Christine Brown-Mahoney, PhD received her PhD in from the University of Minnesota, Carlson School of Management. She also holds an AA in nursing, a BS in animal science and genetics, and an MS in quantitative genetics and statistics. Her PhD examined the labor supply of registered nurses. She has designed, analyzed, and reported on data in clinical trials, on patients' surgical outcomes, technology changes and costs, healthcare workers labor supply, and meta-analyses. Chris has published over 40 of these in peer refereed journals and presented at over 100 conferences internationally. Chris has consulted extensively with medical device companies, government agencies, and hospitals and clinics. She taught statistics to graduate students for 15 years at the Carlson School of Management, University of Minnesota. Chris is currently Assistant Professor of Health Care Administration, Dept. of Management & Labor Relations, Nance College of Business Administration, at Cleveland State University.
Cheryl Cashin, PhD received her BA in Chemistry from Bucknell University, her Master's in Agriculture from Cornell and her PhD in Economics from the University of Washington. She is a specialist in health financing policy research, design, and implementation. As Director of a health reform program funded by the US Agency for International Development, she advised the government of the Republic of Georgia on national health care financing policy design and implementation. She also managed integrated health policy programs in the Republics of Kazakhstan and Uzbekistan, providing technical assistance to national health financing policy development and implementation, including national health insurance, and designing and implementing health financing, service delivery, and provider payment systems. She has led the design, implementation, and analysis of household and health facility surveys to support health policy development and monitoring and evaluation in Central Asia, and participated on research teams for a series of studies of the cost-effectiveness of health and nutrition interventions in Latin America.

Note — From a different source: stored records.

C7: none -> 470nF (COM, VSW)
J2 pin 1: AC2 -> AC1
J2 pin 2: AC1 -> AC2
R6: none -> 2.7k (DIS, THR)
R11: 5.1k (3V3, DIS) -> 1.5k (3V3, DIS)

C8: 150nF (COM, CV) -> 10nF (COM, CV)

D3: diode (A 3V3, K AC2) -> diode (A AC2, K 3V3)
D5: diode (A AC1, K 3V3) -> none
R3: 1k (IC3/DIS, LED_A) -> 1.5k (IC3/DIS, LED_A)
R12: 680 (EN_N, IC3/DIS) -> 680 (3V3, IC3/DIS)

Patrick Richard, PhD, MA obtained his doctoral from the Johns Hopkins University Bloomberg School of Public Health in 2007. There, he worked on children's utilization of mental health services, children's emotional and behavioral problems and their parents' labor market outcomes and analyzed the differential effects of psychological distress (PD) on employment by race. He also investigated disparities in the quality of hospital care provided to minorities and low income patients. Patrick is currently conducting research in the following three areas: 1) the effects of children's mental disorders on their parents' earnings 2) the effects of changes in patient–physician racially concordant workforce on the quality of care received by minority patients with diabetes 3) the interaction of social capital and education to moderate the impact of life–course financial strain on individual mental health outcomes of different racial/ethnic groups. Patrick was a Johnson & Johnson Program Evaluation Scholar from 2005–2007 at Johns Hopkins University. Additionally, he has more than 10 years of professional experience in Corporate Finance and State Government Policy. Patrick is currently Assistant Research Professor of Health Economics and Policy within the Department of Health Policy at The George Washington University School of Public Health.
Jangho Yoon, PhD, MSPH received his MSPH and PhD degrees in health policy and economics at the University of North Carolina at Chapel Hill. His primary research interests are health economics, the evaluation of mental health policies and laws, financing and delivery of health care for vulnerable populations, social capital, and applications of advanced econometric techniques to mental health services research. His current research topics include (1) relationships between the supply of mental health care, mental health outcomes, substance abuse, and criminal justice outcomes, (2) intra– and inter–system impacts of mental health financing including an examination of the relationship between managed behavioral health care, up–coding, and cost–shifting to the criminal justice system, (3) inter–relationship between physical and mental health, (4) social capital and health outcomes such as healthy lifestyles, obesity and mental health, and (5) the evaluation of the California Mental Health Service Act. Jangho is currently Assistant Professor of Health Policy and Management, School of Public Health, at Georgia Southern University.